Benjamin Franklin said that “by failing to prepare, you are preparing to fail.” Franklin’s philosophy is an increasingly popular one in Hollywood, where studios are solidifying their slates of superhero tentpole pictures years in advance. Fox recently locked down their X-Men and Fantastic Four franchises through 2017, while Sony has planned their Spider-Man films (and their attendant spinoffs) out through 2018. Not to be outdone, the merry marching society over at Marvel Studios, who really wrote the book on Ben Franklin-style OCD film planning, have reportedly got their upcoming lineup planned into the next decade. And I mean well into the next decade.
In a new profile in Businessweek, Marvel Studios President Kevin Feige jokes that the latest rough draft of the company’s future project stretches all the way to 2028. That’s right; 2028:
“Much of Marvel’s success can be attributed to Feige. He has a special understanding of comics, fans, superheroes, and narrative. He concedes that Marvel won’t recover the film rights to Spider-Man or the X-Men anytime soon but says Marvel has something more valuable: a universe of thousands of characters it controls entirely. That means Feige can produce an unlimited number of films with interweaving story lines and characters, creating a vast audience for almost any Marvel movie. People might show up for The Avengers, meet the Black Widow, and come back for her movie, too. There’s a map of films reaching far into the next decade on the wall of Feige’s office. ‘It’s like looking through the Hubble telescope. You go, ‘What’s happening back there? I can sort of see it,’’ he laughs. ‘They printed out a new one recently that went to 2028.’”

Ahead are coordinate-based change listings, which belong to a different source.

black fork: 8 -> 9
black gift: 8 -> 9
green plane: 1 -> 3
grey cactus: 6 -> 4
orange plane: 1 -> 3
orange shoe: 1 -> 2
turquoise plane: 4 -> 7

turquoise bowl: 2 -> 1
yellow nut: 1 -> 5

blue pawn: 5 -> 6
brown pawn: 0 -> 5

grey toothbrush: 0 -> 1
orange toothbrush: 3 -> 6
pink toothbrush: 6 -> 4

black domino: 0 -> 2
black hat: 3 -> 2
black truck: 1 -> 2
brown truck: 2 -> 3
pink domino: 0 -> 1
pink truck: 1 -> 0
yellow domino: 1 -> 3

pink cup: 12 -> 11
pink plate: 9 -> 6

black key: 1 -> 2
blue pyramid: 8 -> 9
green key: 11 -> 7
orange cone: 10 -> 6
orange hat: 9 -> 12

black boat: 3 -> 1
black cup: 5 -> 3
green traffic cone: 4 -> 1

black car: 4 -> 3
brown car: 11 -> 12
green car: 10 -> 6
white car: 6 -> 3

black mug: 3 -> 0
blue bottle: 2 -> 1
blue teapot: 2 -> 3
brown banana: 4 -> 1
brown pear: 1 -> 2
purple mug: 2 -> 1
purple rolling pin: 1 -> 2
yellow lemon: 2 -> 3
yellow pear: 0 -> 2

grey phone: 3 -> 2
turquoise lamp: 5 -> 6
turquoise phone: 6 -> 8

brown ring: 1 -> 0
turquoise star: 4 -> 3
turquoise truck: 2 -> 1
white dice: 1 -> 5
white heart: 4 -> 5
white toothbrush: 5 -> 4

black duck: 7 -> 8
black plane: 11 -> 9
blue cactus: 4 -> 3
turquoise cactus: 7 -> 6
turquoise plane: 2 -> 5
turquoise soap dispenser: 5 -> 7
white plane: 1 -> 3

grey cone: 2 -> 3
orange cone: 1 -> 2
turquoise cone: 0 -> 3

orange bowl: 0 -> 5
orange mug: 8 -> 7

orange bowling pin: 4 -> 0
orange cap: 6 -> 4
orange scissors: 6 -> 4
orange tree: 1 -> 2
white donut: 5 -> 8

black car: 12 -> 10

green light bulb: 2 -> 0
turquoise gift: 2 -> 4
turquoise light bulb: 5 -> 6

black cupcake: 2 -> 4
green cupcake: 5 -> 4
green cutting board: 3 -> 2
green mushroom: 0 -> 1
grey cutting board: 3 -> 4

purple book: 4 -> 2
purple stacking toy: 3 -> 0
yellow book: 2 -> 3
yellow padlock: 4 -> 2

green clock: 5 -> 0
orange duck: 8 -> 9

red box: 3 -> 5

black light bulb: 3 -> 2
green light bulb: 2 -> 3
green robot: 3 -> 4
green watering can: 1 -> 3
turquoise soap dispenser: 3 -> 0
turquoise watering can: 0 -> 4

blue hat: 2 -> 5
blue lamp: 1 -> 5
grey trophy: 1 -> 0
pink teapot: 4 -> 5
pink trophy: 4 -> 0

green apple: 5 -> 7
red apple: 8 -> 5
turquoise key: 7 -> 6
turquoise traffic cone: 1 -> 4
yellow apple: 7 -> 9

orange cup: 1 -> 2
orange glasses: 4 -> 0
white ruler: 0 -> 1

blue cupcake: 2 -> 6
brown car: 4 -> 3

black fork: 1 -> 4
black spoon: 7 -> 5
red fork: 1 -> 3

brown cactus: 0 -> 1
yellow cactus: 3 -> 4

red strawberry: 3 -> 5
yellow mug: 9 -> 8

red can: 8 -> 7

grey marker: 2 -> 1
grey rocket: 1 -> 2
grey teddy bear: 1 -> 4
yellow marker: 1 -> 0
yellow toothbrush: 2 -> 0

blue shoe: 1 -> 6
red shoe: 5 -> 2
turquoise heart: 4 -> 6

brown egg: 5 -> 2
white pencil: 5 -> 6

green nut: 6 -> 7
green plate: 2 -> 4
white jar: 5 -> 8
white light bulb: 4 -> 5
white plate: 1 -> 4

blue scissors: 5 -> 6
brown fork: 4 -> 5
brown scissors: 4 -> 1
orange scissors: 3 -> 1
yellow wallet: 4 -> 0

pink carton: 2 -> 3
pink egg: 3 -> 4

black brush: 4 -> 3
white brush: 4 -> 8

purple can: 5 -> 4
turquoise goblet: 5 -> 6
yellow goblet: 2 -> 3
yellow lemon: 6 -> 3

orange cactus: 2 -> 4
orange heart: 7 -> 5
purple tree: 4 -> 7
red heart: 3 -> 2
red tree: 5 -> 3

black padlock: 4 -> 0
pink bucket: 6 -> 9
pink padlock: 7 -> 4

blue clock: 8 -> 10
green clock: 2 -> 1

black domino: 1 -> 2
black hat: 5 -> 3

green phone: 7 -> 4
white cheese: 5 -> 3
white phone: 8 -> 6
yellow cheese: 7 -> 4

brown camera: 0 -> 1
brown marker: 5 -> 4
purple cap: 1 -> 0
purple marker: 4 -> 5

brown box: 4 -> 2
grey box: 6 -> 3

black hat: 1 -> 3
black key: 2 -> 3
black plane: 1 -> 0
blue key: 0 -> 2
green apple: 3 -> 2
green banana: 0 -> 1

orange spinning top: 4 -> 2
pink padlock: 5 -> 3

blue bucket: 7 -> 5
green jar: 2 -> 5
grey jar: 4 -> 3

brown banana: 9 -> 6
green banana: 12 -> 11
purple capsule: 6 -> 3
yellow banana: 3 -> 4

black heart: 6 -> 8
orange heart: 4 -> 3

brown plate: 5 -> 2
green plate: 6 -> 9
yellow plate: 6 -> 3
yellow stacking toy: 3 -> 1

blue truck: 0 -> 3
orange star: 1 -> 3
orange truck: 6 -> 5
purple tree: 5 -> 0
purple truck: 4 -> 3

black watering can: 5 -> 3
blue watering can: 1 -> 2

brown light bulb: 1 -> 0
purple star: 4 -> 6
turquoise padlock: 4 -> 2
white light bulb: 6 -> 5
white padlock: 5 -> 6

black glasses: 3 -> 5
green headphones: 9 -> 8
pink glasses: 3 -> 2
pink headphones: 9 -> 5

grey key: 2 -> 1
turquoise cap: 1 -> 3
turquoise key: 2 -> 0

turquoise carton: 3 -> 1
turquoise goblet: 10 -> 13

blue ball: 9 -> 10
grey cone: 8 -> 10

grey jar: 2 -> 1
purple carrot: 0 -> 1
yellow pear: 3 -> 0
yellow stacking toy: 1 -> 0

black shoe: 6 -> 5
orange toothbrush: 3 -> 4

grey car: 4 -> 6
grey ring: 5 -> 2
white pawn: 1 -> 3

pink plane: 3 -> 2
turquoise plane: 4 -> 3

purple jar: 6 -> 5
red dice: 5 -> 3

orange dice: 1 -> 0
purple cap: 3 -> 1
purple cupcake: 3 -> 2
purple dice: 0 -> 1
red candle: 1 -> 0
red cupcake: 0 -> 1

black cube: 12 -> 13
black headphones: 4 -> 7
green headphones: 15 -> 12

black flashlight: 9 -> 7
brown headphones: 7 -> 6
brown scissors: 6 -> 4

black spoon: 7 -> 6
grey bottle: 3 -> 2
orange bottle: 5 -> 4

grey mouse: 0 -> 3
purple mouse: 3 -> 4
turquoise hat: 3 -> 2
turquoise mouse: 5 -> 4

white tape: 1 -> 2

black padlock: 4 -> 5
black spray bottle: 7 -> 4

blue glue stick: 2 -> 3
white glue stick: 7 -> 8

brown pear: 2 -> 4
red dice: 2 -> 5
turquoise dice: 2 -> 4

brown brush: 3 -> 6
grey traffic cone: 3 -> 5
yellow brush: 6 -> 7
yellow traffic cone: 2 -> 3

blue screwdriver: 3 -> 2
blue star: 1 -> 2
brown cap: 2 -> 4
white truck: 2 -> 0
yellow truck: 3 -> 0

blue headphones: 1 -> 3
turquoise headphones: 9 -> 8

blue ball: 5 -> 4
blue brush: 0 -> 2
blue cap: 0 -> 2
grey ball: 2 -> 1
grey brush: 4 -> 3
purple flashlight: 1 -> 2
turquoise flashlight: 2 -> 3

For those who are curious: In 2028, Robert Downey Jr. will be 63, Mark Ruffalo will be 60, and Samuel L. Jackson will be 79. That is one old-ass superhero. I know there are West Coast Avengers, and Great Lakes Avengers, and New Avengers, but are there Old Avengers too? If not, there will be by 2028.
No doubt, most of these actors will have been retired from superheroism by then, phased out in favor of younger talent and new characters (the same Businessweek piece mentions Marvel’s hope to spin off the members of the upcoming Guardians Of The Galaxy into their own solo films). If the company has plans for movies more than a decade down the road, they surely also have plans for the actors playing these roles. But what if audiences finally get tired of all this comic-book cinema? At that point, Marvel may need to consult a different quote about planning from another great American thinker: Mike Tyson. “Everybody has a plan,” Tyson famously said, ”until they get punched in the face.”